AVANT-PROPOS DE 1984

 

 

Le travail que je présente ici prend sa source dans une tradition étrangère à la devise qu’il commente et aux caractères qui la composent. Il rend hommage, à sa manière, à la civilisation qui a donné au monde le papier, l’estampe et la typographie, et aux générations de calligraphes, dont notre culture ignore les noms et méconnaît les mérites, mais qui jouissent d’un prestige égal à celui des poètes et des peintres en des contrées où l’on estime autant le mot et son image.

 

J’ai longtemps cherché les mots qui pourraient justifier cet emprunt.
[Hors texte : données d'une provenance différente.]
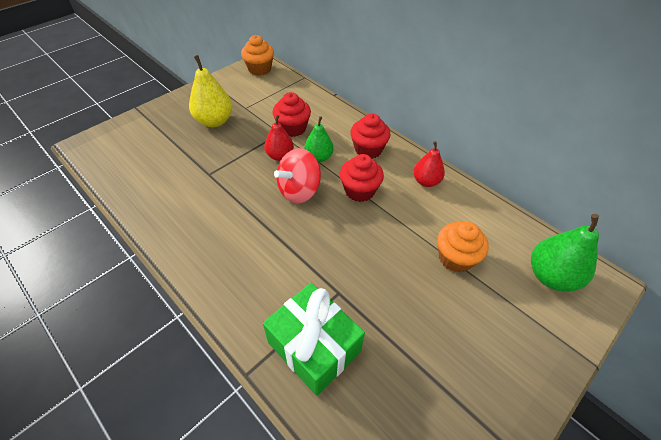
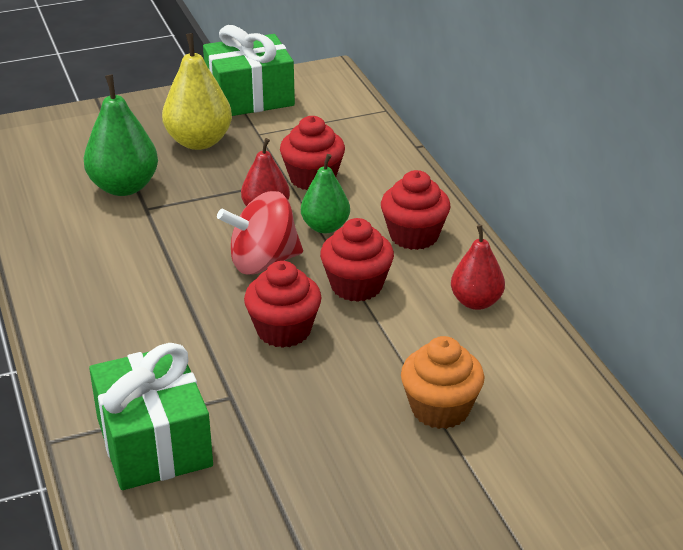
camera: 25 degrees right, 15 degrees down
(227, 86) = (250, 97): none -> green gift
(259, 69) = (319, 83): orange cupcake -> none
(339, 234) = (284, 330): none -> red cupcake
(550, 276) = (580, 477): green pear -> green pear (124, 187)

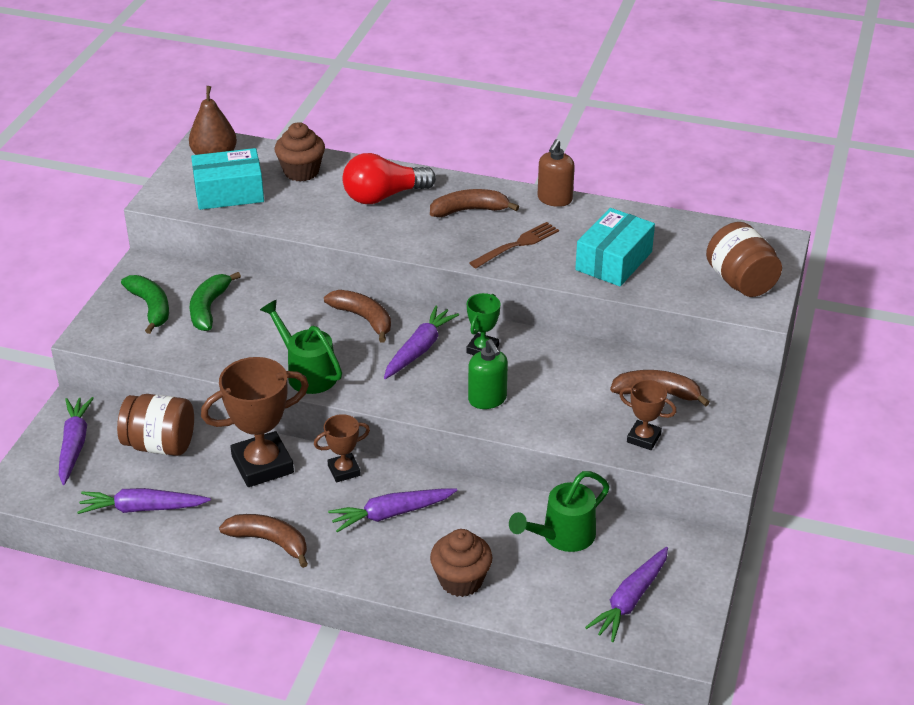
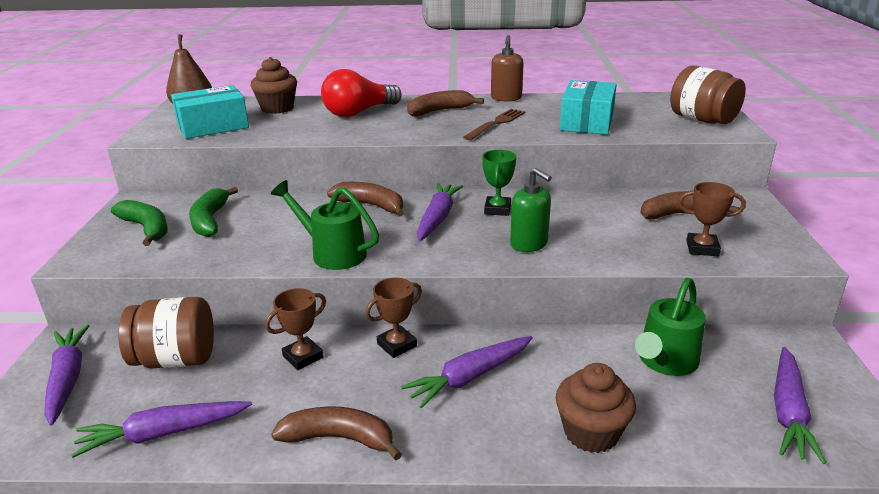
camera: 15 degrees left, 10 degrees down
(262, 465) = (303, 357): brown trophy -> brown trophy, size x0.53

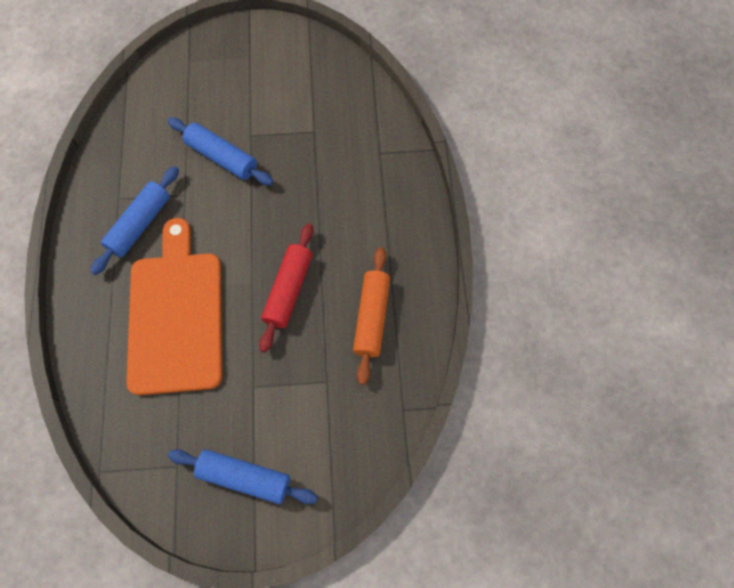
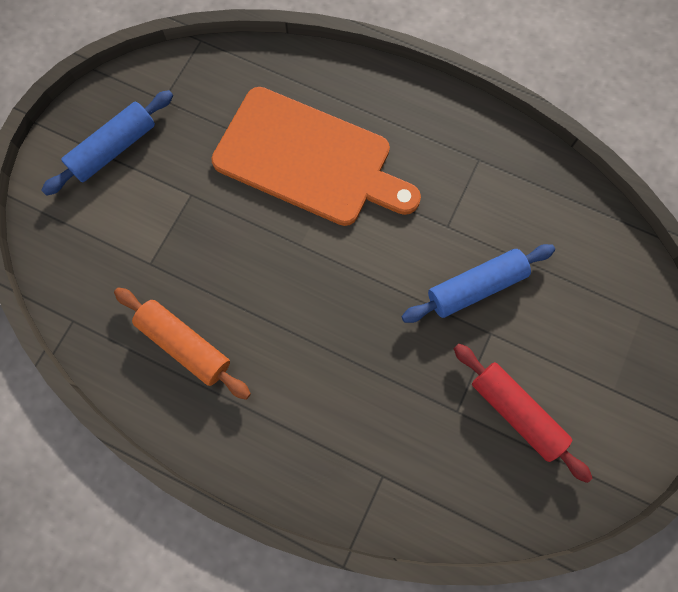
camera: 120 degrees right, 5 degrees up
(140, 224) = (434, 168): blue rolling pin -> none
(288, 290) = (269, 277): red rolling pin -> red rolling pin (516, 412)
Avec les années, il m’a paru évident que tous les arguments que je pouvais développer, même les plus rigoureux et les plus convaincants, obéissaient à une sorte de logique propitiatoire, — substitut mental de ces actes quasi rituels par lesquels il n’est pas rare qu’un artiste conjure le doute qui accompagne inévitablement toute création. La Raison, que je me plaisais à invoquer, n’était en définitive qu’une forme secrète, ou du moins discrète, atténuée, de la superstition.

 

La vérité est plus simple. J’aime l’écriture, que je tiens pour l’une des valeurs essentielles de la civilisation. Ces pièces en sont le témoignage sincère, naïf peut-être; elles n’ont pas d’autre justification. C’est aussi ce qui explique leur extrême orientation car, dès lors qu’on s’intéresse à la calligraphie, c’est naturellement aux Chinois, et aux Arabes, qu’on demande des leçons. Non pas que l’art d’écrire soit ignoré en Occident, mais les artistes qui s’y illustrèrent furent sans doute scribes plus que calligraphes, et d’ailleurs ils ne furent même pas artistes, je veux dire qu’ils ne furent pas reconnus comme tels: dans cette partie du monde lorsqu’on parle de Belles-Lettres il s’agit de tout autre chose que de la beauté des lettres, et quoique d’une certaine manière, et en grec, il y soit question de Belles-Ecritures, la calligraphie n’y fut jamais considérée comme l’un des Beaux-Arts. Belle graphie ou belle écriture, on la dit belle en effet, mais c’est déjà trop dire. La langue chinoise est plus réservée, qui parle de discipline ou de méthode de l’écriture, et même d’écriture tout court, et la langue arabe montre sur ce point autant de retenue. Ce qui va sans dire ne va pas toujours mieux en le disant, et nous-mêmes ne croyons pas utile de préciser que nous parlons d’art quand nous prononçons les mots peinture et sculpture. L’écriture n’est donc pas un art, en Occident, et ce vide peut être ressenti comme une invitation au voyage, une incitation à une sorte de nomadisme culturel.

 

Mon travail ne surprendra pas par sa nouveauté. D’autres l’ont précédé, qui ont certainement fait preuve de plus d’audace. Ou de témérité. Je ne nie pas l’intérêt de ces recherches et ne conteste pas leur légitimité, mais je ne les suivrai pas non plus en leurs extrémités car, pour ma part, je ne conçois pas que l’on puisse libérer le signe de sa charge de signifier. La calligraphie y perd, me semble-t-il, sa substance et sa raison d’être, et l’art n’a rien à y gagner. Quant au signe, ce n’est pas quand il se plie au bon vouloir d’un auteur ou à la fantaisie d’un artiste qu’il me paraît le plus libre, mais au contraire quand il résiste et obtient leur respect. Si la copie servile n’a jamais produit que des objets de cire, trop vrais pour être beaux, la liberté et l’originalité n’ont souvent été, en ce siècle, que les noms respectables de l’inconstance et de la gratuité. D’où l’importance, peut-être excessive, que j’accorde dans ces pages au rapport qui s’établit entre le sens d’un texte et sa représentation, rapport généralement moins évident que je le prétends, plus subtil, quand il n’est pas douteux. C’est que, dispensé d’obéir aux règles qui régissent d’autres écritures, et peu empressé de me soumettre à celles dont je contestais pour un temps l’autorité, il me fallait trouver d’autres contraintes, cette nécessaire pesanteur contre quoi se dresser: ce fut, à part l’esthétique et la lisibilité, le sens des mots, que je décidai de traduire au plus près. Voie étroite, peut-être sans issue, où je me suis attardé néanmoins pour le plaisir de flâner.